A medida provisória define como grosseiro o erro “caracterizado por ação ou omissão com elevado grau de negligência, imprudência ou imperícia”.
Para verificar a existência do erro grosseiro serão considerados cinco fatores: os obstáculos reais do agente público; a complexidade da matéria e das atribuições exercidas por ele; a presença ou não de informações completas sobre a situação de urgência ou emergência; as circunstâncias práticas que obrigaram ou limitaram a ação; e o contexto de incerteza acerca das medidas mais adequadas e suas consequências, inclusive as econômicas.
Bolsonaro quer se blindar, mas não pode alegar boa-fé ou que suas ações – sabotando a quarentena e estimulando aglomerações – não são intencionais, pelo contrário, porque avisos e recomendações técnicas de que não pode fazer isso não faltam. Ele as desobedece intencionalmente. Faz isso publicamente apesar dos alertas.
“Além de se proteger se isentando da omissão desde o início da pandemia, Bolsonaro abre precedentes para responsabilizar gestores por um suposto caos econômico decorrente do coronavírus. Esse governo é imoral, ilegal e perigoso”, reagiu a deputada federal Alice Portugal (PCdoB-BA) em seu Twitter.

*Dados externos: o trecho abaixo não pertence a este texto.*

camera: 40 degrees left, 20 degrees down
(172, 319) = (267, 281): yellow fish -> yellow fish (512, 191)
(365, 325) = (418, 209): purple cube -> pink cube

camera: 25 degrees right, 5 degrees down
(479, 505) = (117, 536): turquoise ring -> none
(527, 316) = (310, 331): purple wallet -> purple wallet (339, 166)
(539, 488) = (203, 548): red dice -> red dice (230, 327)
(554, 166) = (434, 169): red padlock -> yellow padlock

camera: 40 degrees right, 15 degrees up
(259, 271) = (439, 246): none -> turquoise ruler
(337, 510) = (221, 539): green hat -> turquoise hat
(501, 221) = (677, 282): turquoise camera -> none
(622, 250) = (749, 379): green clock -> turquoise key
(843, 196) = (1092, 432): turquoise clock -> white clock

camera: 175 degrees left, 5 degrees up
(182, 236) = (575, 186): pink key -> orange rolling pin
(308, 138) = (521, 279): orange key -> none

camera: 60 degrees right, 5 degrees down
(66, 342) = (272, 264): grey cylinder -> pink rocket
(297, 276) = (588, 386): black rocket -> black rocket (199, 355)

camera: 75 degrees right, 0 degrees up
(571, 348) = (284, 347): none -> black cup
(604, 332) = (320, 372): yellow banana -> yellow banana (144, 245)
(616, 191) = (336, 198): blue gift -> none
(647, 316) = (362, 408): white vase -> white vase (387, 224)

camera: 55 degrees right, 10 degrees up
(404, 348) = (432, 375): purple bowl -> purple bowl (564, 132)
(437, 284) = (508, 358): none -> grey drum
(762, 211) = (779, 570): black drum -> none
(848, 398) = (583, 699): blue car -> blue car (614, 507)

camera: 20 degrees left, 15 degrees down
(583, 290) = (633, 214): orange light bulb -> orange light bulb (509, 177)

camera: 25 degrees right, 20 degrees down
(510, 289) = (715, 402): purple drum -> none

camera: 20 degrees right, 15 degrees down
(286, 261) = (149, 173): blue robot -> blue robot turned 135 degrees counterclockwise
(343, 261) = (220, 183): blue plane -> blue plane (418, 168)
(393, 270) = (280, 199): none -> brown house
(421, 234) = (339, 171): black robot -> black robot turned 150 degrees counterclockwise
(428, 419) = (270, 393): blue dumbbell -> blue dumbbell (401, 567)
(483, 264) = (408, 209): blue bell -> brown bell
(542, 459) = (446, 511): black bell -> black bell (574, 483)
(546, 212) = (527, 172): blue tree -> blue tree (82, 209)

Esta é a segunda vez este ano que trata da responsabilização de agentes públicos por meio de medida provisória. Publicada em março, a MP 930/20 previa a não responsabilização da diretoria e dos servidores do Banco Central em relação aos atos praticados como resposta à pandemia, ressalvados os casos de dolo ou fraude. Devido á rejeição da proposta, inclusive entre parlamentares da base aliada, a proteção legal foi revogada por outra medida provisória (MP 951/20).
O deputado Márcio Jerry (PCdoB-MA) disse que o governo deveria estar mais preocupado em proteger o povo brasileiro do contágio do coronavírus. “Bolsonaro é insuperável no cometimento de absurdos que agridem o Brasil. Com a nova MP ele quer se proteger preventivamente dos erros que comete todos os dias”, afirmou.
O senador Randolfe Rodrigues (Rede-AP) considerou a edição da MP “um absurdo” e avisou que vai acionar o Supremo Tribunal Federal (STF) para derrubar os efeitos da medida do governo. “As mortes e os efeitos negativos da omissão de Bolsonaro estão aumentado, e o próprio não quer ser responsabilizado por isso. E pior: ele quer utilizar o Estado para submeter mais pessoas à morte e aos efeitos deletérios da crise”, escreveu em uma rede social.
O senador avaliou ainda que a medida provisória é mais um aceno do presidente da República na tentativa de consolidar o apoio dos políticos do Centrão. “Como bem sabemos, o Centrão comanda uma série de prefeituras no país. E, a partir de agora, os prefeitos e demais agentes, mesmo que cometam erros e improbidades administrativas, passarão a ser responsabilizados de modo muito mais difícil”, observou.